Question

We had this small development project which hadn't been managed using version control system. Two people were working on the original code-base,so that there were two slightly different copies of the original code-base. Say these copies "copyA" and "copyB".

Now I tried to create a SVN repository for these two copies. I put "copyA" in the trunk and "copyB" in a branch called "branchB".

Afterwards two developers started working on these two repository paths. ("trunk" and "branchB").

Then we needed to merge these two branches ,but seems it didnt produce correct result.

Is it necessary that the branches were diverged from the same "code-base" in order to merge in a later stage ?

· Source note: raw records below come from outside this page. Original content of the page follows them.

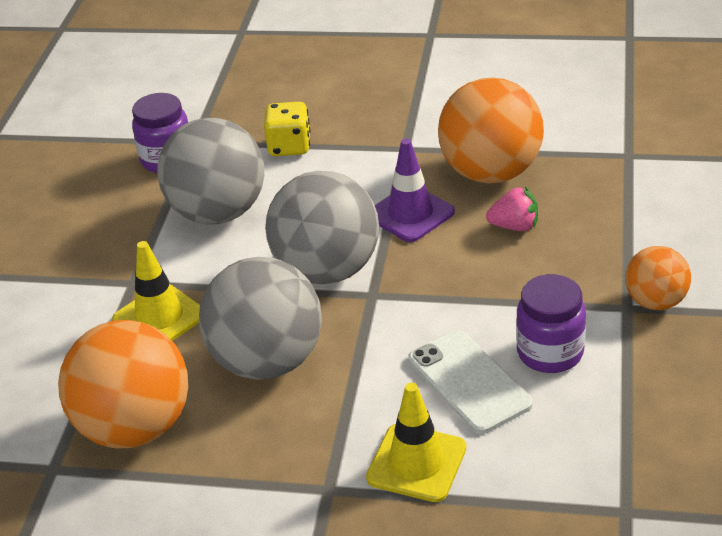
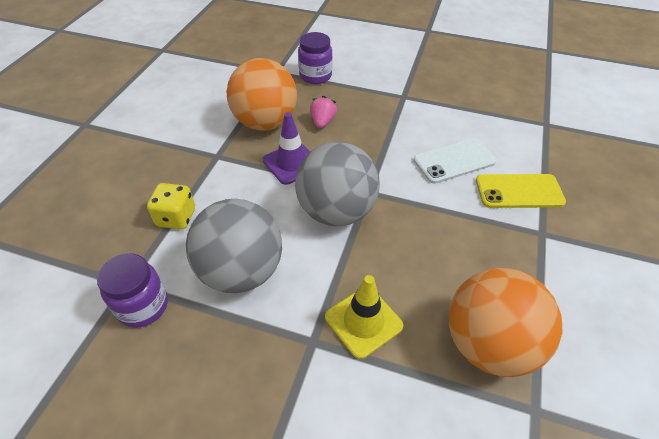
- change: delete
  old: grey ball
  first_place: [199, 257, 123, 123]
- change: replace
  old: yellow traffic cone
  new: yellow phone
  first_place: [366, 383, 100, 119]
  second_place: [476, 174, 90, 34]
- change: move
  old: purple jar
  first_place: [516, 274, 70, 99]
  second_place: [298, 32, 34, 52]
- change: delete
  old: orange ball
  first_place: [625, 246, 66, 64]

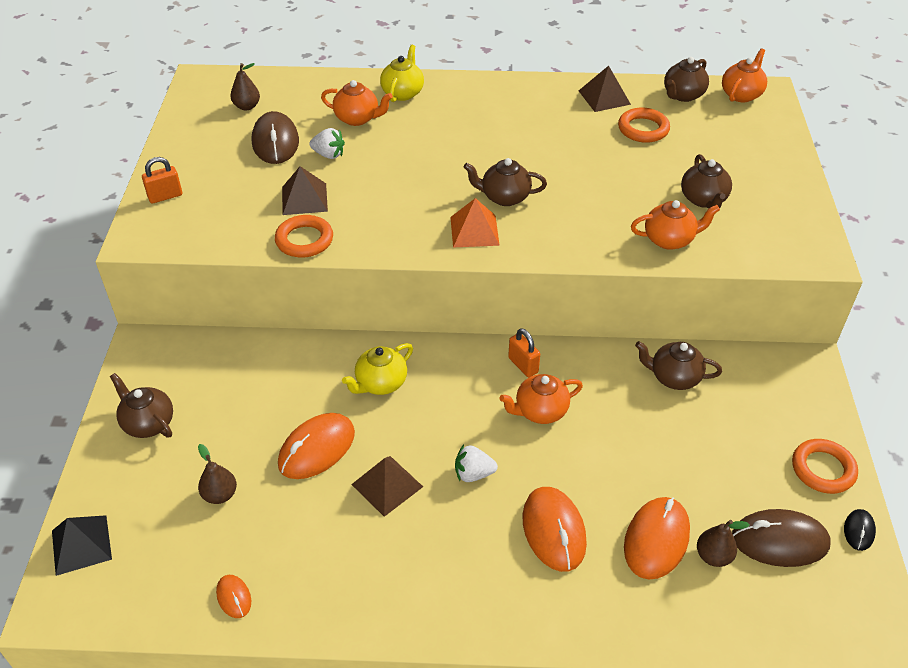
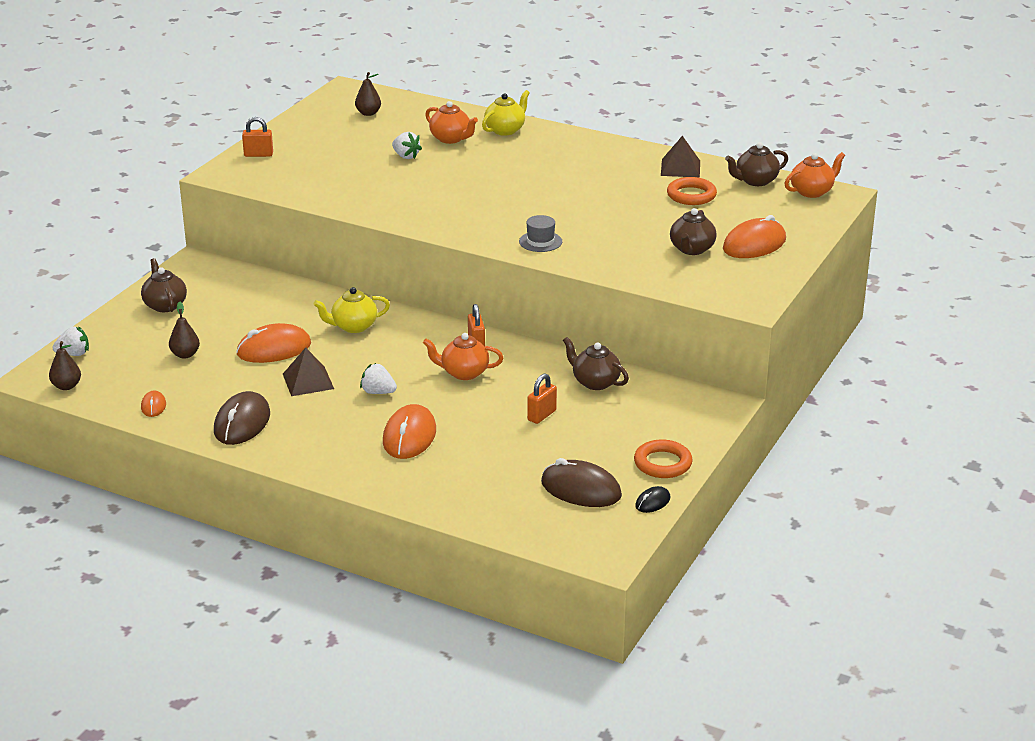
- change: replace
  old: black pyramid
  new: white strawberry
  first_place: [52, 515, 60, 61]
  second_place: [52, 326, 37, 30]
- change: move
  old: brown mouse
  first_place: [252, 111, 47, 53]
  second_place: [214, 391, 56, 54]
- change: delete
  old: orange ring
  first_place: [275, 215, 58, 43]
- change: delete
  old: brown pyramid
  first_place: [282, 166, 46, 49]
- change: delete
  old: orange pyramid
  first_place: [450, 198, 50, 50]
- change: delete
  old: brown teapot
  first_place: [464, 158, 83, 48]
- change: move
  old: orange mouse
  first_place: [624, 497, 66, 82]
  second_place: [723, 215, 63, 43]
- change: delete
  old: orange teapot
  first_place: [631, 200, 89, 50]
- change: move
  old: brown pear
  first_place: [697, 520, 53, 47]
  second_place: [49, 341, 32, 49]
- change: insert
  new: grey hat
  second_place: [519, 215, 43, 37]
- change: insert
  new: orange padlock
  second_place: [527, 373, 30, 51]

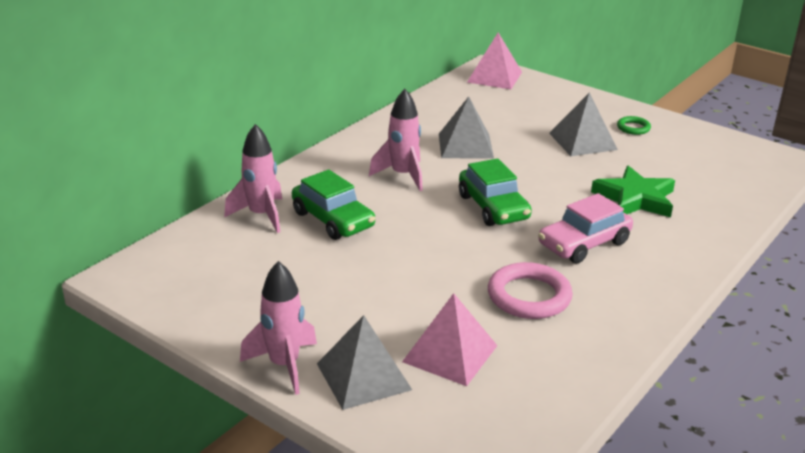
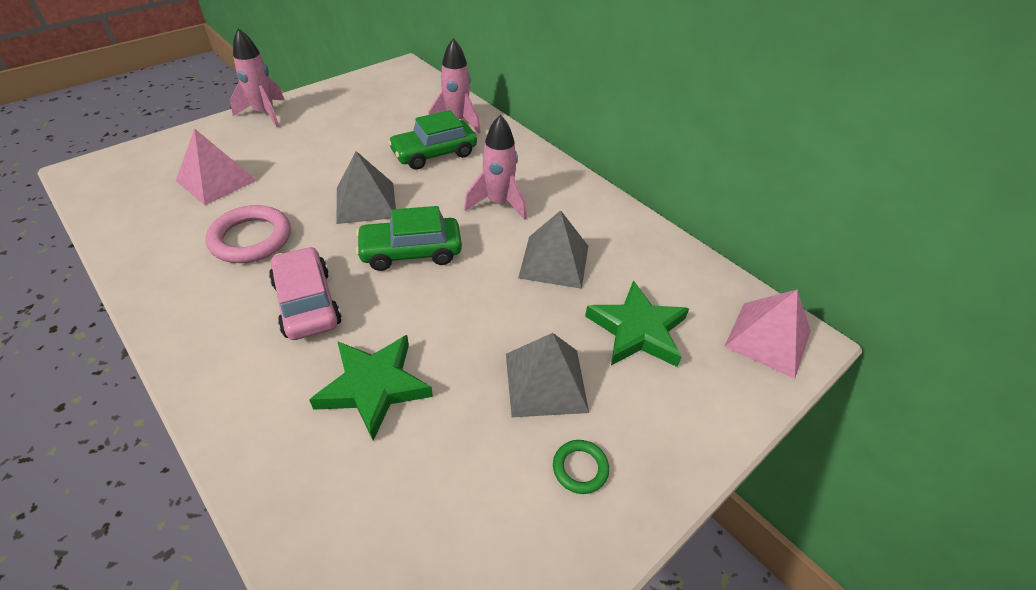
- change: move
  old: grey pyramid
  first_place: [317, 315, 95, 95]
  second_place: [337, 151, 59, 73]
- change: insert
  new: green star
  second_place: [585, 281, 104, 86]

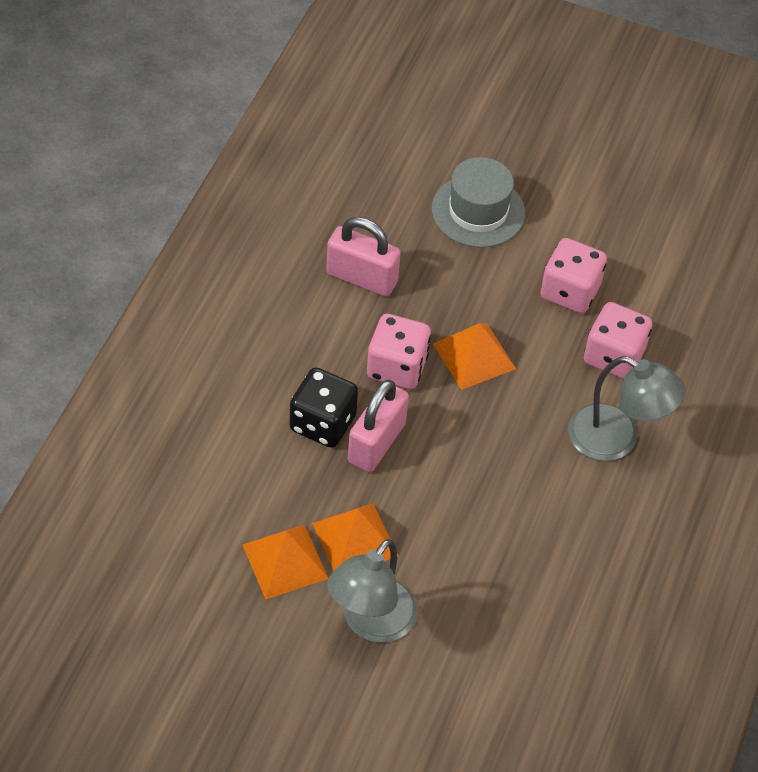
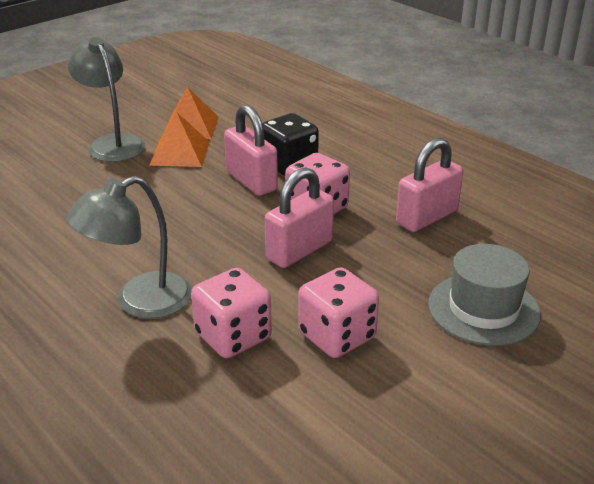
- change: replace
  old: orange pyramid
  new: pink padlock
  first_place: [433, 323, 83, 67]
  second_place: [265, 167, 69, 101]

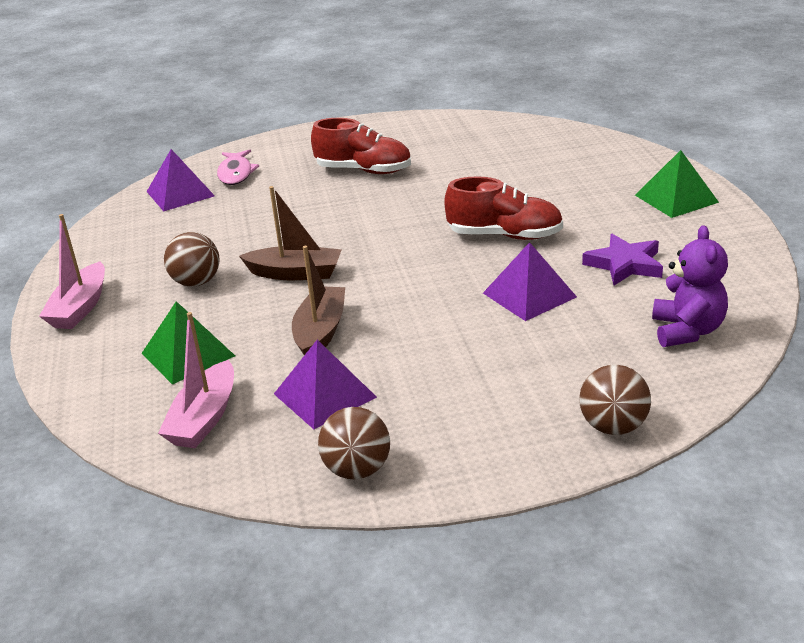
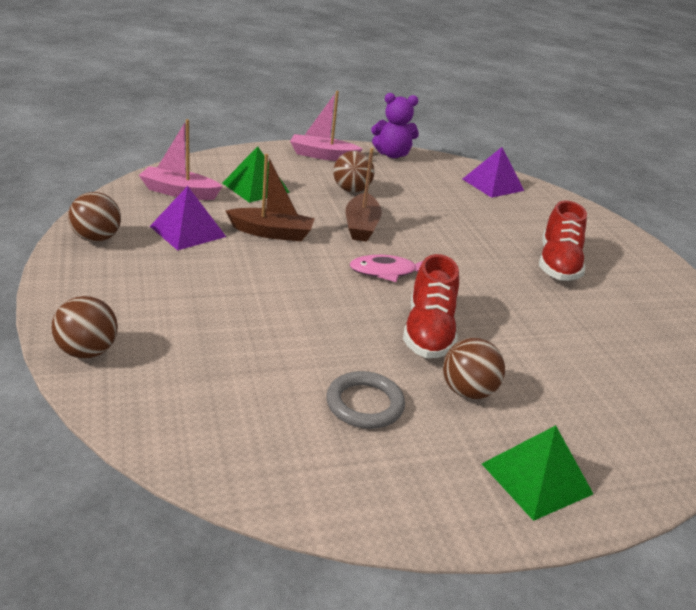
- change: move
  old: pink fish
  first_place: [217, 150, 42, 35]
  second_place: [350, 255, 73, 27]
- change: delete
  old: purple pyramid
  first_place: [483, 242, 94, 79]
- change: replace
  old: purple star
  new: grey ring
  first_place: [582, 234, 81, 51]
  second_place: [326, 371, 79, 58]
- change: move
  old: purple teddy bear
  first_place: [652, 225, 76, 122]
  second_place: [371, 93, 48, 65]
- change: insert
  new: brown ball
  second_place: [443, 338, 62, 61]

In my case there wasn't a single "code-base". Two of the "copyA" and "copyB" were committed to SVN separately .

Was it helpful?

Solution

It is best if the two branches have the same starting point.
You can "merge" two unrelated branches in SVN (section "Merges Without Mergeinfo"):

Merging unrelated sources

If you ask svn merge to compare two URLs that aren't related to each other, a patch will still be generated and applied to your working copy, but no merging metadata will be created. There's no common history between the two sources, and future “smart” merges depend on that common history.

Note that this a situation where git would be more efficient, since it easy to setup two branches, each starting with "copyA", and erase the content of the second branch with "copyB" (git would detect all the renames, moves and additions introduced by "copyB" compared to "copyA").
If if you had created two unrelated branches in git, you would still be able to fake a common history and merge them.